# Thinking of returning



## kyle.s. (Jun 20, 2011)

Hey all,

I used to take Tang Soo Do from Grand Master Chon but ended up leaving about 7 years ago after I got into high school and what not.  Now that I'm in college and I'm moving up to State College PA, I've been thinking about getting back into practice.

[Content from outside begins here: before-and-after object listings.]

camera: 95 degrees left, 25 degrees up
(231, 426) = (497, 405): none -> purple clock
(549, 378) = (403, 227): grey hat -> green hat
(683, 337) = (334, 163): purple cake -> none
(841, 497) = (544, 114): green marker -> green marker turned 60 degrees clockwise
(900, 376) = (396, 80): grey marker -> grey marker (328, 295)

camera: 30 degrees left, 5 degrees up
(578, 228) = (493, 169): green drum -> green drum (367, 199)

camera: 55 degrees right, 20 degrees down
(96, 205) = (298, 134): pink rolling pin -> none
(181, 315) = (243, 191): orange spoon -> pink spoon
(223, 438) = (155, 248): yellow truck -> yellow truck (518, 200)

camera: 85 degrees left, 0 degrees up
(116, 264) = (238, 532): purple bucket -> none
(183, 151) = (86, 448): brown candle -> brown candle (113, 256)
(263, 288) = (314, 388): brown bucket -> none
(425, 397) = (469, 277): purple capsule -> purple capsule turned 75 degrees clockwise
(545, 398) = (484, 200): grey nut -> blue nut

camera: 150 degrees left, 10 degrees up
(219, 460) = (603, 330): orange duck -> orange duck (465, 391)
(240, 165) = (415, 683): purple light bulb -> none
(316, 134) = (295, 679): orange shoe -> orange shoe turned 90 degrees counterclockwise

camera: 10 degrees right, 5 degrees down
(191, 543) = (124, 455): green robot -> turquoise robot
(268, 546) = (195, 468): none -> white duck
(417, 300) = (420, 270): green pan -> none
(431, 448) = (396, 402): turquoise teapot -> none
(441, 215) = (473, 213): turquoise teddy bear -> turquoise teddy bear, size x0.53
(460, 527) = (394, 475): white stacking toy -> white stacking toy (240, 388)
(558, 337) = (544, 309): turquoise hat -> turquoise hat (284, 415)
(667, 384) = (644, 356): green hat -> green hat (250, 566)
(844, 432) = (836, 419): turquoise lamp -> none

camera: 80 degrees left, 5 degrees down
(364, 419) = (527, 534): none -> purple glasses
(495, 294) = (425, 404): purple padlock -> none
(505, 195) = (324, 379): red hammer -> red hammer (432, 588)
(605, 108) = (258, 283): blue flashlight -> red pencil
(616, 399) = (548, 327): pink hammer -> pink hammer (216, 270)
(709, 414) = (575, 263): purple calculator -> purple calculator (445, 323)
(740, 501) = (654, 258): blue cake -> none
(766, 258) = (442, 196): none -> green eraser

I was a black belt (1 test away from the 2-stripe test) but I remember little to none of anything. Is there anyone out there from State College that partakes in practice that can point me towards anywhere to train at?


----------



## cdunn (Jun 20, 2011)

I am not near State College, and am unfamiliar with any instructors in the area, and so cannot endorse anyone. A brief search of the interblags reveals this instructor, though. 

Good luck.


----------



## tsdclaflin (Jan 13, 2012)

Check www.tangsoodoworld.com

I would recommend Clyde's Martial Arts but her nearest class is in Philipsburg, PA.


----------



## Buka (Jan 13, 2012)

Best of luck, bro. Go somewhere, anywhere, while that feeling lasts.


----------



## Tez3 (Jan 14, 2012)

If there's no TSD close enough go for a Shotokan or Wado Ryu karate club instead, TSD was taken from them so will be close enough for you to be able to fit in and you'll find you will remember more as you do it.


----------